(5) Teaching wrought by signs.
The Signs shew us, not only that the Kingdom is God's, but something also of the nature of that Kingdom as well.
Our Lord speaks of the power displayed in miracles as God's power working through Him. It is “by the finger of God” that He casts out devils and the man who is healed is bidden to tell his friends what God has done for him.[32]
Christ nowhere claims the power as His own. It rests in God's hands; but it is granted to His prayer, because His will and God's are one.
Moreover the Signs set forth God's love and goodness to men, and thereby they tell us something of His nature. All the Signs worked by our Lord before the people at large, and all the works which the Twelve and the Seventy performed in their mission among the cities of Israel, were works of healing; with the exception of the two instances of the feeding of the multitudes, which also were works of Divine beneficence. There are other miracles of a different character, as we shall see presently, but those were witnessed either by the disciples only, or by a circle of private friends as at Cana of Galilee.
The men of Galilee had hitherto known the Lord as the God of Israel, who was especially concerned with the fortunes of their race and nation as a whole; but now they were told that He was the Father of every person in that nation, and was sent especially to the lost sheep among them. It was this declaration—that of the individual relation of each man to God, and of the preciousness of the very hairs of his head in God's eyes—that constituted, in great part, the comforting nature of the “good tidings of God.” The miracles wrought in connection with the preaching could not bring this point very prominently forward: but so far as the miracles bear on the point they are in accord with the teaching. [pg 086] They were worked, not upon masses of men at once, but on individuals, and our Lord addresses Himself personally to each particular sufferer, as though his case was considered by itself. I shall soon, for another purpose, notice two miracles recorded by St Mark which afford good instances of our Lord's sympathetic insight into individual cases. He does not, on entering a village, ordain that all the lepers in it shall be cleansed, or all the palsied restored to the use of their limbs. He condescends to take each case by itself.
There is hardly a case of healing narrated in St Mark, who, of all our authorities, gives the most detailed account, which does not shew traces of special attention on the part of our Lord to the spiritual and physical features of the particular case. We will take for an instance the cure of the sick of the palsy. The connection of what is spiritual with that which is physical is here very strongly marked. Our Lord begins by saying to the man “thy sins be forgiven thee.” It is possible that the man's condition may have been due to imprudence or something worse; the thought of this may have rankled in his mind and the mental trouble may have aggravated the physical infirmity: the great physician cures both together. His restoration seems to come with the sense of pardon, but he does not shew himself aware of his recovery, until our Lord bids him arise.
The shewing that the Divine power worked [pg 087] blessings on men one by one, contained in itself a lesson as to God's infinity; for a finite being would have been incapable of concerning himself for every unit of the world's population. Any supply of energy, short of an infinite one, would have been exhausted. Hence the notion of God's personal care for each soul is bound up with the conception of His infinity.

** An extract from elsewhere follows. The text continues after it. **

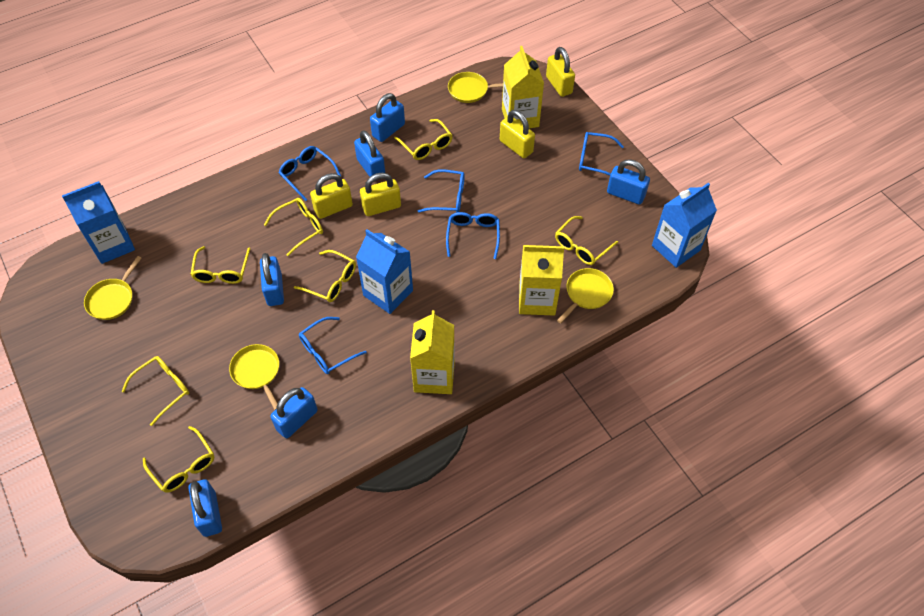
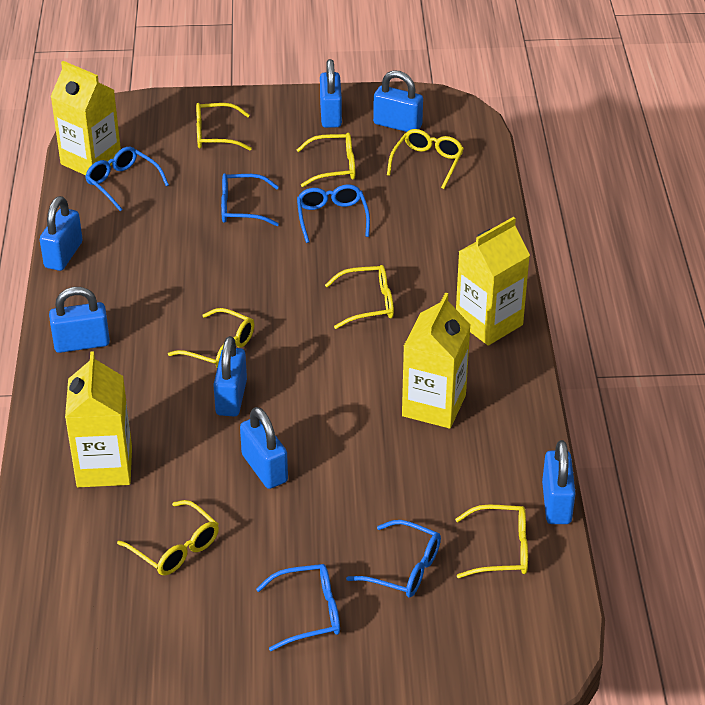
blue carton: 3 -> 0
blue padlock: 6 -> 7
yellow carton: 3 -> 4
yellow padlock: 4 -> 0
yellow pan: 4 -> 0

Christ does not begin with the abstract and say: “God is infinite and therefore He can find room in His heart to love men, every one;” but He begins with the concrete and says, “God does love you and every one else:” and He leaves it to men to arrive at the truth at the other end of the proposition: viz. that if God's strength is not lessened by drawing upon it, this can only be because there is no limit to it. From this infinity of God it also follows that the distinction between what we call great occasions and small ones—between occasions that we think would justify Divine interposition and those which would not—may not exist in God's eyes. In the presence of His infinity, the difference between great and small things may disappear; certainly His measure will be a very different one from ours.
This brings us to another point in the use of miracles to illustrate the ways of God's Kingdom: they exemplify the truth that God is no respecter of persons. Neither the persons on whom they are wrought, or before whom they are wrought, obtain [pg 088] this privilege by any merit or superiority. Men are not healed because they deserve it. As God sends rain on the just and unjust, so Christ cures the sick who come in His way, rich and poor alike—the son of the nobleman, and the blind beggar; for our Lord, worldly distinctions do not seem to exist. A man, as man, was of such transcendent value in the eyes of the Son of Man that, compared to this, little outer differences were but as the hills and dales of the earth, which scarcely roughen the surface of the globe when seen as a whole. Men, too, are not, except for very special purposes, picked out by Christ to witness the miracles; any more than they are in God's world to receive special mercies, or the lessons, or the afflictions of life. Those who were passing by saw the Signs, some profited and some did not: Herod and other great men would gladly have witnessed a miracle, but it was not granted them.